THE recent Act, 32 & 33 Vict., c. 37, and the General Rules and Orders which have been made in pursuance of that Act, have added greatly to the efficiency, and, therefore, to the importance, of the Court of Common Pleas at Lancaster.

The main features in the reorganization, which has been effected by and under the Common Pleas at Lancaster Amendment Act, 1869, are the institution of district Prothonotaries, and the extension to them of the powers exercised by the Masters of the Courts at Westminster. All personal actions, perhaps, certainly all in which the defendant can be served with a writ of summons within the County of Lancaster, may now be brought in a superior court, whose judges are the judges of the three superior Courts of Common Law at Westminster, which sits for the transaction of business during the Assizes at Lancaster, Manchester, and Liverpool, and which has offices and officers, invested with the authority of the Common Law Masters in London, in the three principal towns in Lancashire.

The improvement in the constitution of the Court has been accompanied by a simplification of its practice and procedure. Many of the rules and orders of the court were of great antiquity, and there seems to have been considerable difficulty in ascertaining clearly what they were.

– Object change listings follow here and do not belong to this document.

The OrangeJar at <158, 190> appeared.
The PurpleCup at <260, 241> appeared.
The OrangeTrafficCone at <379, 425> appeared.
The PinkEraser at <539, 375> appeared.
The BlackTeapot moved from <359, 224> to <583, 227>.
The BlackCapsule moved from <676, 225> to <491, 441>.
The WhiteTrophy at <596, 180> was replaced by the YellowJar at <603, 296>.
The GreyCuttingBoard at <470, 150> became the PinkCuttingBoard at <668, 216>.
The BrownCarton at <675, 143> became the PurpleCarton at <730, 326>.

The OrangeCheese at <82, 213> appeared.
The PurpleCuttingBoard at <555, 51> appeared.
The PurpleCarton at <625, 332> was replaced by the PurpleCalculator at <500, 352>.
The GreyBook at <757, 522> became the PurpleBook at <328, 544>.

The practice of the court was, consequently, in a somewhat uncertain and ambiguous state. To remedy this inconvenience, all rules and orders existing at the date of the new general rules and orders (with the exception of certain orders of the Spring Assizes, 1868), have been abolished; and it has been ordered that, where there is no provision to the contrary, the practice of this court shall be as nearly conformable as may be to that of the superior Courts of Common Law at Westminster.

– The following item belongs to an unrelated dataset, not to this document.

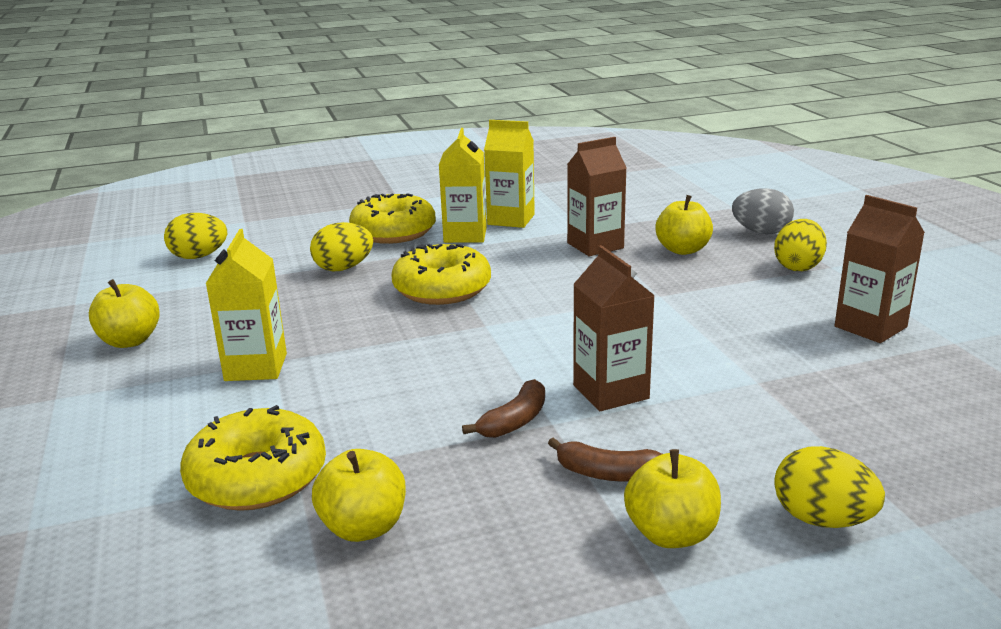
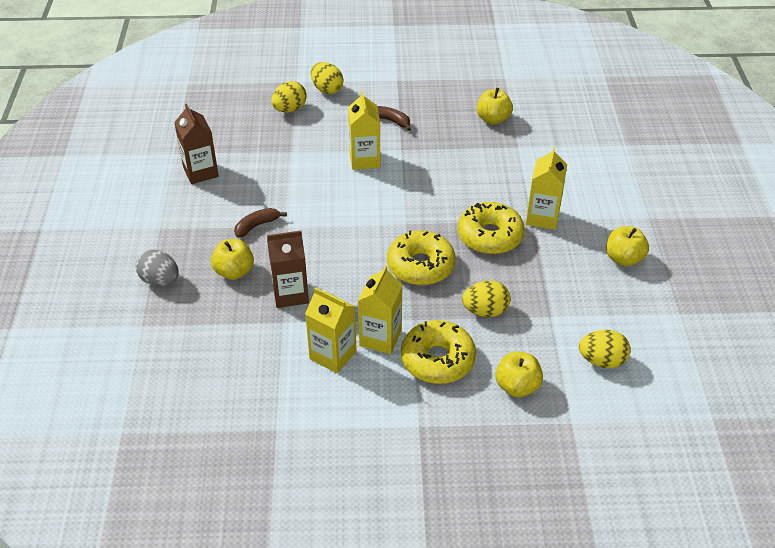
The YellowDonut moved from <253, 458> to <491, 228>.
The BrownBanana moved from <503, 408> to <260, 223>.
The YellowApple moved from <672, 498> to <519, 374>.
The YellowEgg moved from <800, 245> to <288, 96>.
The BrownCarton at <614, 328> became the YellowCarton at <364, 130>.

The well-known treatises on the practice of the courts at Westminster will in future serve for the guidance of practitioners, upon almost every point of practice which may arise in the course of an action in the Common Pleas at Lancaster. It is obvious, however, that, in following the practice of the courts at Westminster, attention must be given to the provisions of the recent Act, to the new General Rules and Orders, and, occasionally, to some of the earlier Statutes relating to the practice of this court; and also that the practitioner should be acquainted with the constitution and jurisdiction of the court.

In the following pages, therefore, an attempt is made to supply the reader, who is presumed to be familiar with the practice at Westminster, or to have at hand the ordinary books of practice, with such additional and supplemental directions and information as may be necessary or useful to guide him in the management of business in this court.